The MasterCard Rules were considered by our office and in terms of 3.12 which deals with charges for Loss, Theft or Damages, irrespective of what the contract states, the merchant must ensure that an estimated cost of the damage must be communicated to the customer and his specific authority to debit his account with that specific amount must be obtained. In our view, the mischief behind this rule would be to ensure that a customer is given an opportunity to dispute the amount if he wishes and the opportunity to follow the car rental company’s internal dispute process before his account is debited.

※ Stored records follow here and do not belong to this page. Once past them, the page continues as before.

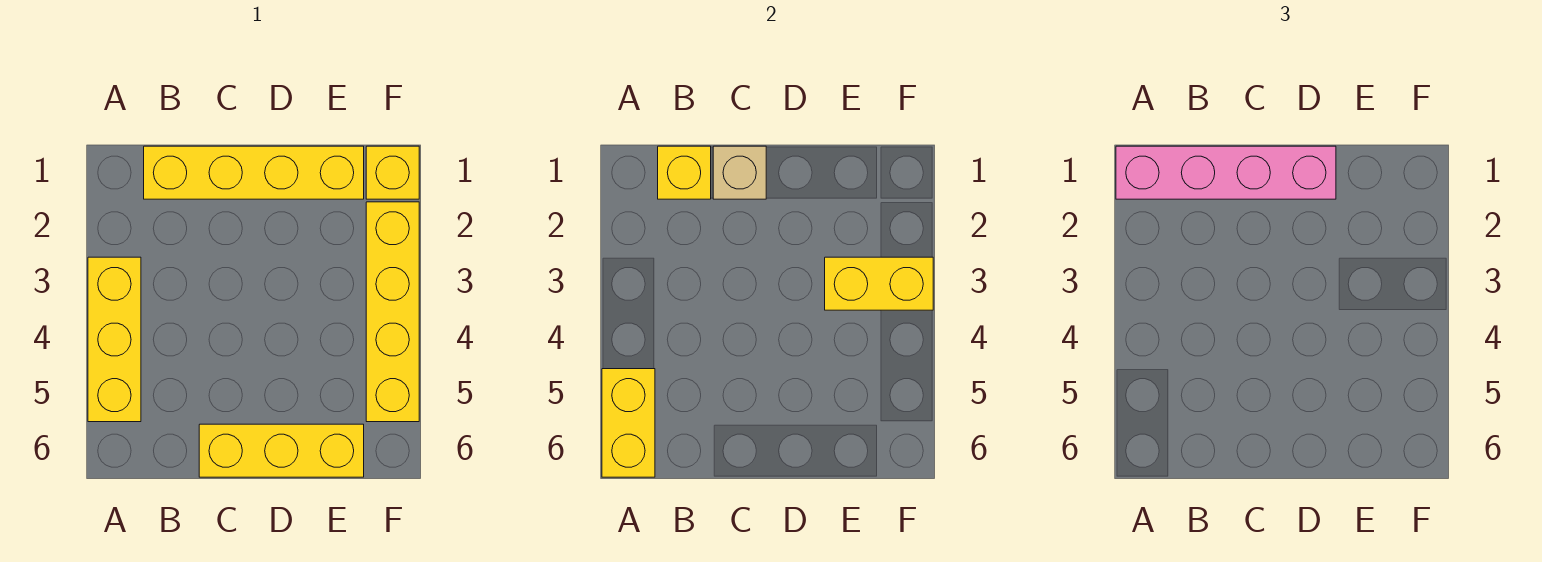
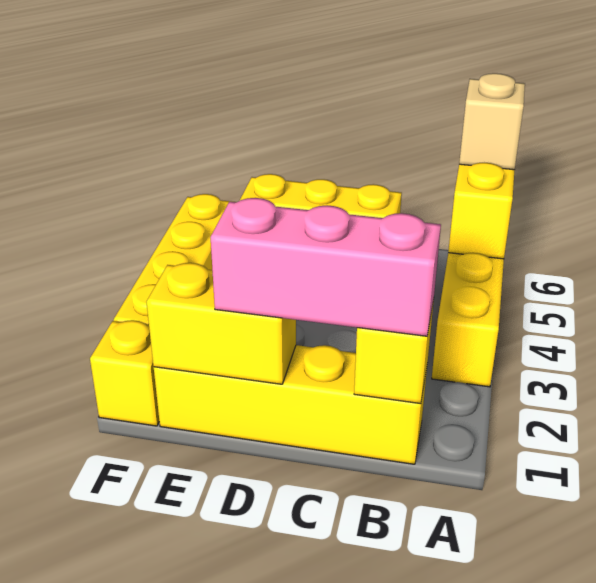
pink brick A1:D1 level 3 -> pink brick B1:D1 level 3
tan brick C1 level 2 -> tan brick A6 level 3
yellow brick E3:F3 level 2 -> yellow brick D1:E1 level 2

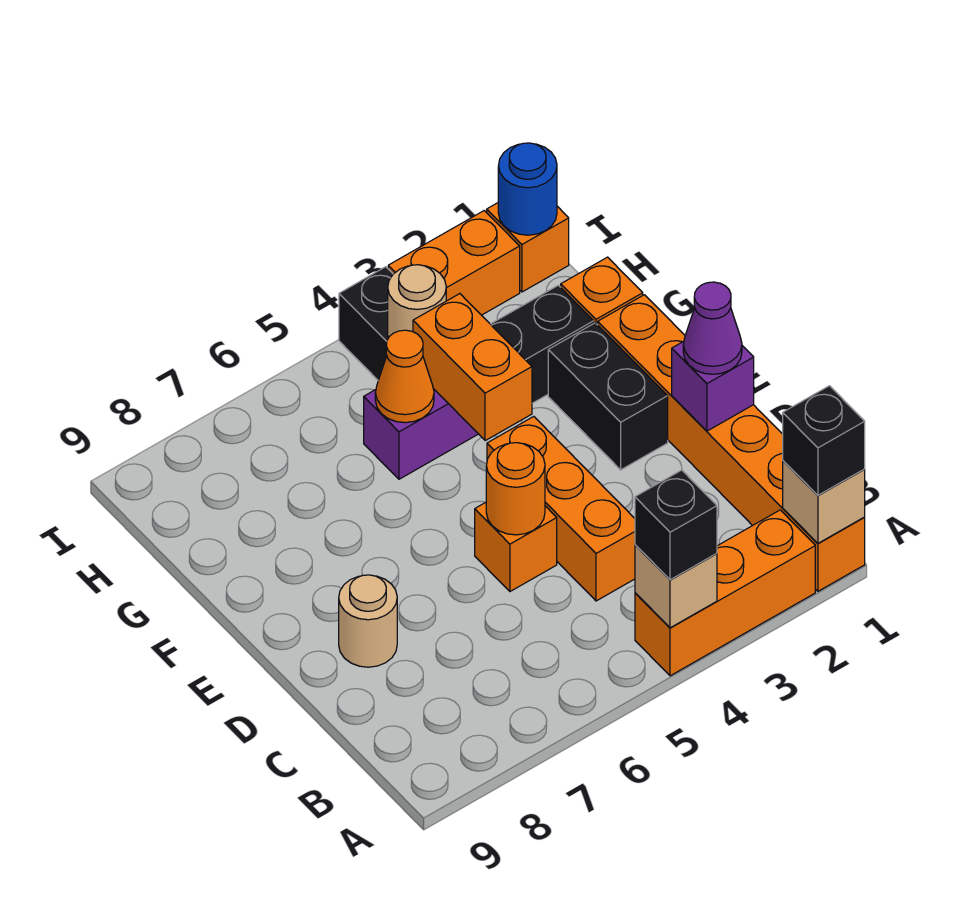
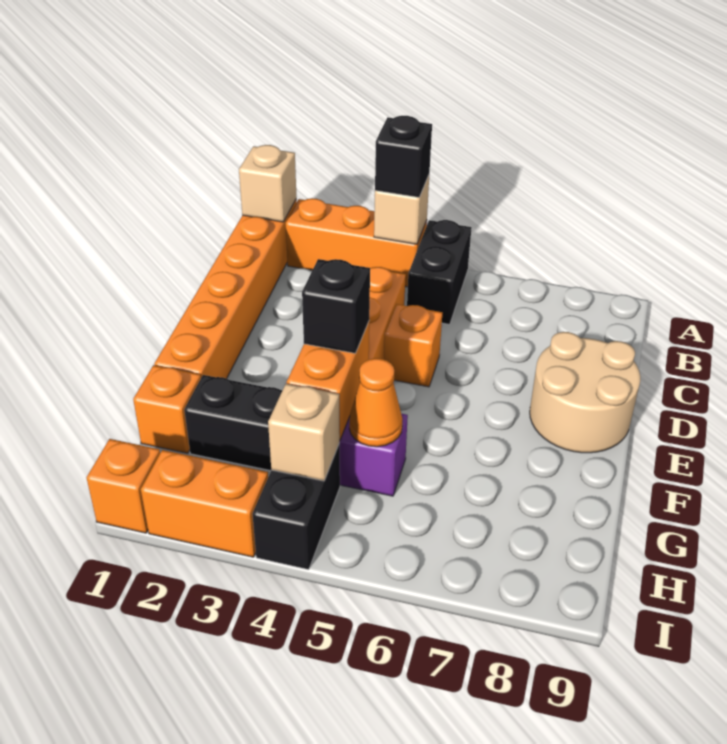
black brick A1 level 3 -> black brick F4 level 3
purple brick D1 level 2 -> none
purple cone D1 level 3 -> none
orange round brick D5 level 2 -> none
tan round brick D8 level 1 -> tan round brick D8:E9 level 1
black brick E2:F2 level 1 -> black brick A5:B5 level 1
tan round brick H4 level 2 -> tan brick H4 level 2
blue round brick I1 level 2 -> none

If we had to accept that the car rental company would be allowed to debit the account without communicating the estimated cost of damages/repairs and without obtaining his specific consent, then this would mean that Avis would be allowed carte blanche to debit a customer’s account with whatever sum they deem fit for damages/repairs – surely this cannot be. We also must be mindful that should a customer not give consent or not reach agreement in terms of the quantum for the damages or disputes and any damage all together, the rental company is not without recourse and will be at liberty to pursue the matter via our courts.


In this instance, we maintained that when the chargeback was raised with the bank, the bank was supposed to request the rental company to provide proof of compliance with clause 3.12 of the rules.


After much debate, the bank accepted our position and reversed the debit.


Principle: Banks must ensure that they are aware of, and comply with, the MasterCard Rules when a dispute is received from a customer in respect of a merchant; this will result in the correct resolution of the dispute.